In a study, the organ donation knowledge level of medical students was increased directly with education, and the organ donation attitude was influenced positively . In some studies, while the level of knowledge of students increased, there was no significant change in their attitudes, and that sociocultural factors also had an impact on organ donation behavior [9,28]. In our study, students were more knowledgeable about organ transplantation, while there was no difference according to the level of education in terms of organ donation information score of the students. However, although organ donation knowledge was not high, students with organ donation education and 6th grade students showed a positive attitude.
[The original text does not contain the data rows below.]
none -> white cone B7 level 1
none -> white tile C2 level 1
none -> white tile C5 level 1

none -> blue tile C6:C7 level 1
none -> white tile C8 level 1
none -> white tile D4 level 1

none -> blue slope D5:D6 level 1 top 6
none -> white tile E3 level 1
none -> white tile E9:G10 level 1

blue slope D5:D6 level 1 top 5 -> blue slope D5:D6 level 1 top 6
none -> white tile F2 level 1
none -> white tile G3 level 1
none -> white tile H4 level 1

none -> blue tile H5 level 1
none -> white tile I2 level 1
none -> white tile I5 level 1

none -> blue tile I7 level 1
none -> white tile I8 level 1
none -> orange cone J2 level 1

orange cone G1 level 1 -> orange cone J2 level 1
Physician candidates are expected to experience differences in their knowledge and attitudes as a result of witnessing and observing patients treated for organ donation and transplantation. The reason why there was no difference in the level of organ donation knowledge among our students may be the fact that the subject was not adequately addressed during medical education. It is thought that student's attitudes are also positively influenced by the increased awareness of organ donation during medical education.
Investigating the relationship between student's knowledge scores and attitude scores in our study, we found that there was a weak but significant relationship between positive and negative organ donation and organ transplantation information and attitude scores. A weak relationship between student's knowledge and attitude levels suggests that other factors may also influence the attitude.
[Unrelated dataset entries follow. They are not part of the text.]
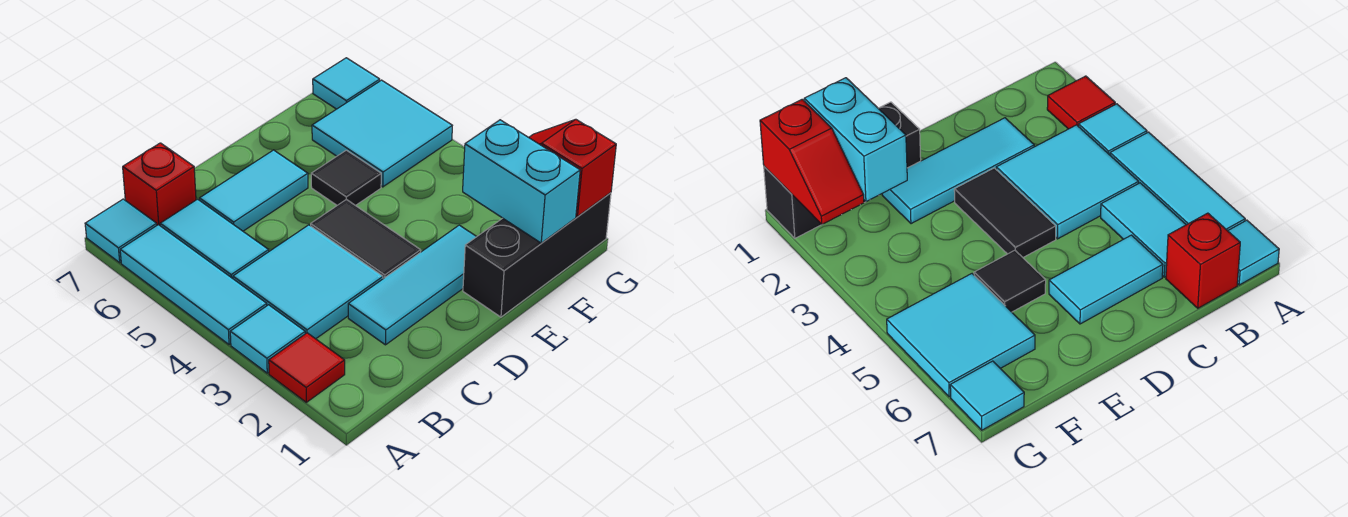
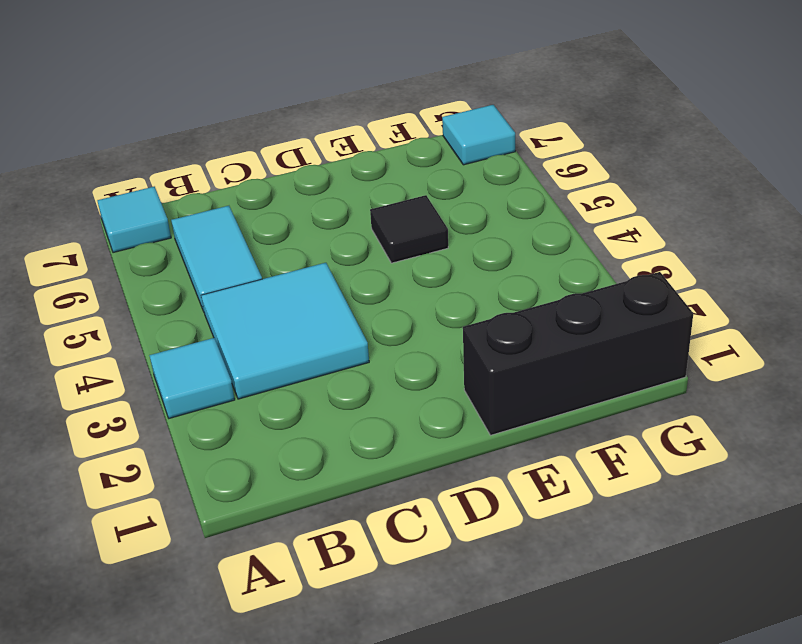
none -> red tile A2 level 1
none -> cyan tile A4:A6 level 1
none -> red brick B7 level 1

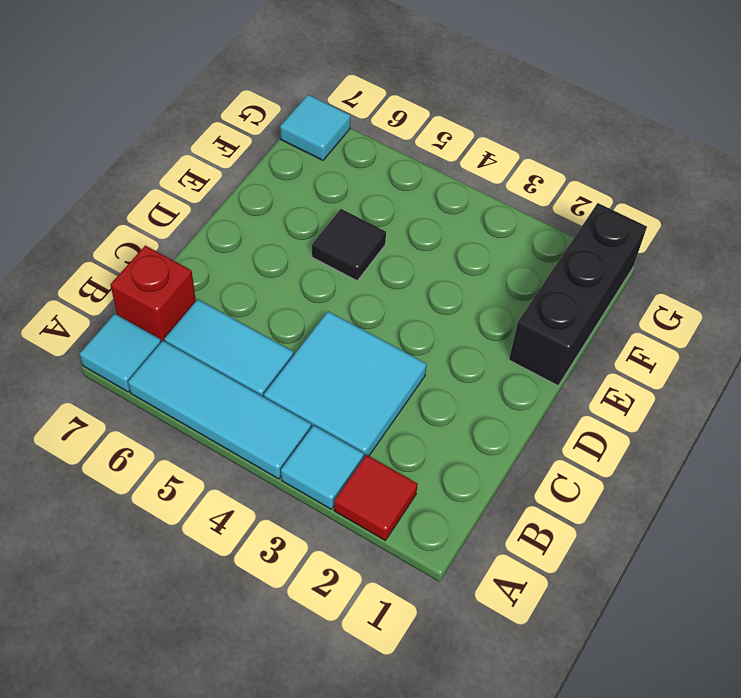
none -> cyan tile C2:E2 level 1
none -> cyan tile C6:D6 level 1
none -> black tile D3:D4 level 1

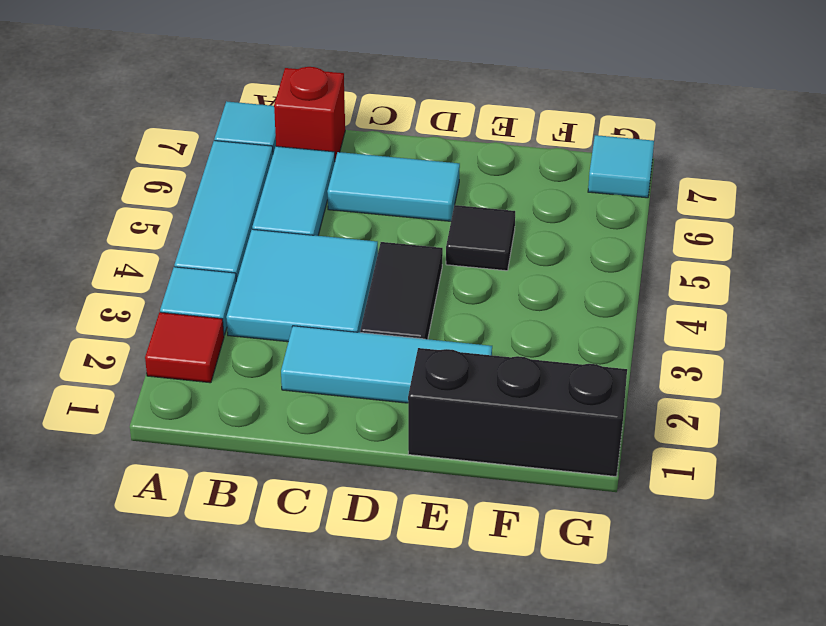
none -> cyan tile F5:G6 level 1
none -> cyan brick F1:F2 level 2
none -> red slope G1:G2 level 2 top 1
The limitation of our study is that evaluation could not be performed on all of the students. Further studies should be planned to assess the same students at the beginning and end of medical education. Strengths of our study were that the questionnaire was applied to a different group before the beginning of the survey and finalized in line with their recommendation; and the participation rate is as high as 85.0%.
In conclusion, the rate of receiving organ donation and transplantation education was found to be low in our study group, although senior students were found to have higher education and knowledge levels, but this raise is considered to be insufficient. Student's lack of information is the leading cause of avoiding organ donation; and this suggests that effective training will improve the number of donated organs. The knowledge levels of physician candidates had no meaningful effect on the thoughts and behaviors on organ donation. The weak relationship between student's knowledge levels and attitudes suggests that other factors are also influential on attitudes. Factors affecting the thoughts of indecisive people and those who do not accept organ donation can be identified, and studies can be planned to overcome them. Many students do not have enough sensibility for organ donation and participation to donation actions. Activities such as social responsibility projects can be scheduled and the participation of the students can be ensured so that they can be interested on the subject and make decisions in a positive way. Awareness can be increased by informing the students about organ donation, particularly during family medicine internship. In addition, effective use of media tools can be beneficial in raising public awareness and the number of donated organs.